KARTĀRPUR, village on the right bank of the River Rāvī in the present Siālkoṭ district of Pakistan and usually called Kartārpur Rāvī to distinguish it from another town of the same name in Jalandhar district of Indian Punjab, is sacred to Gurū Nānak (1469-1539) to whom it owed its origin and who settled here at the end of his long peregrinations in India and abroad to preach the word of God. Gurū Nānak spent the last two decades of his life with his wife and children at Kartārpur which became the principal seat of the Sikh faith. It was here that Bhāī Lahiṇā, later Gurū Aṅgad, came to receive instruction and it was here that, after nominating (Gurū) Aṅgad his spiritual successor, he passed away on Assū vādī 10, 1596 Bk/7 September 1539. Most of the habitation was washed away by the ever-encroaching Rāvī whereupon the Gurū's descendants and followers moved to Ḍerā Bābā Nānak, a new town they had raised on the other side of the river.

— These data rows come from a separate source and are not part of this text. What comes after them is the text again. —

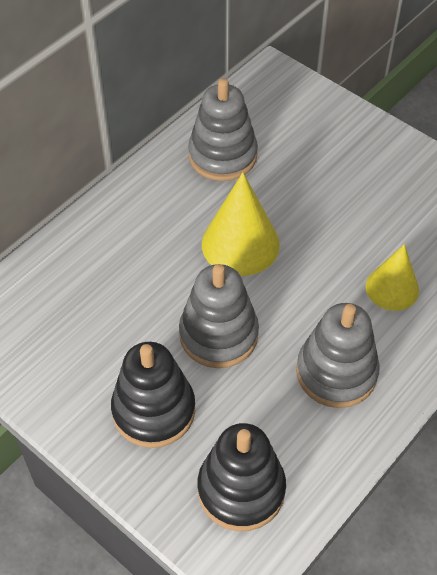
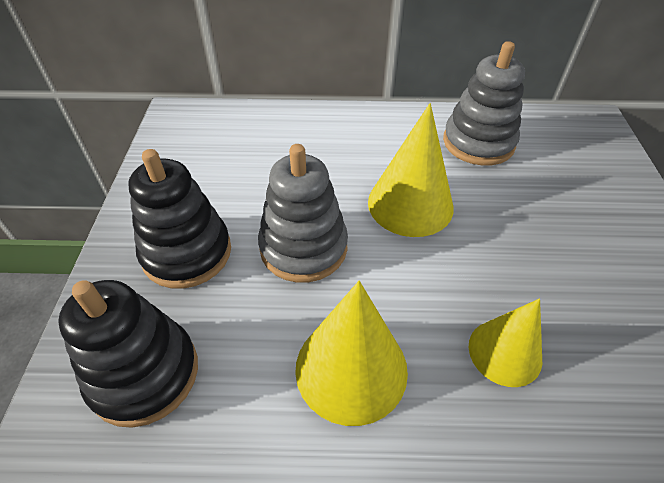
camera: 50 degrees right, 5 degrees down
(336, 372) = (351, 369): grey stacking toy -> yellow cone

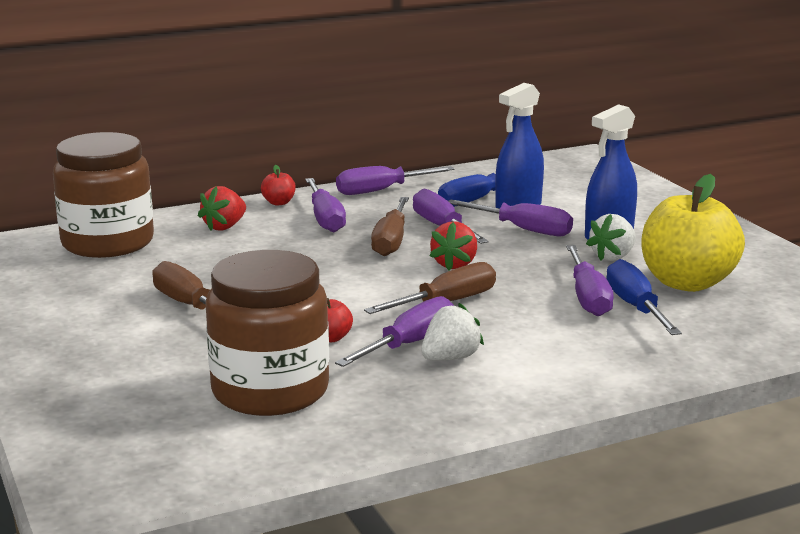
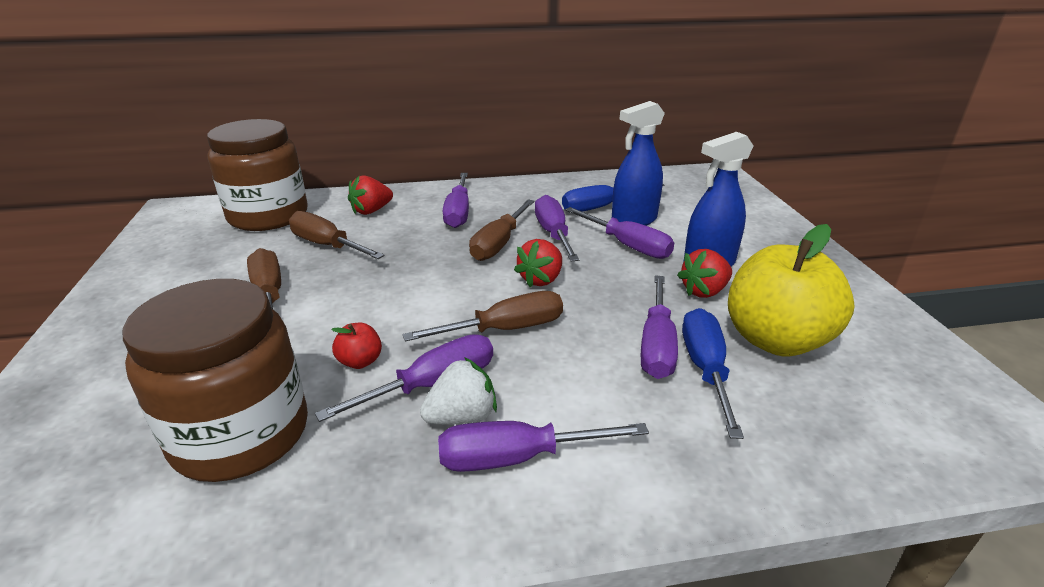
camera: 15 degrees right, 10 degrees up
(207, 261) = (327, 245): none -> brown screwdriver
(279, 203) = (432, 192): red apple -> none
(381, 190) = (524, 189): purple screwdriver -> purple screwdriver (518, 457)
(613, 257) = (704, 291): white strawberry -> red strawberry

The three-storeyed tall building of Gurdwārā Kartārpur Sāhib Rāvī Pātshāhī I erected later at Kartārpur can still be seen from the high embankment marking the Indo-Pakistan boundary north of Ḍerā Bābā Nānak, but it has been inaccessible to visitors and pilgrims from India since the partition of 1947.

BIBLIOGRAPHY

  1. Kohlī, Surindar Siṅgh, ed., Janamsākhī Bhāī Bālā. Chandigarh, 1975
  2. Vīr Siṅgh, Bhāī, ed., Purātan Janam Sākhī. Amritsar, 1982
  3. Giān Siṅgh, Giānī, Twārīkh Gurduāriāṅ. Amritsar, n.d.
  4. Tārā Siṅgh, Srī Gur Tīrath Saṅgrahi. Amritsar, n.d.
  5. Harbans Singh, Guru Nānak and Origins of the Sikh Faith. Bombay, 1969

Major Gurmukh Siṅgh (Retd.)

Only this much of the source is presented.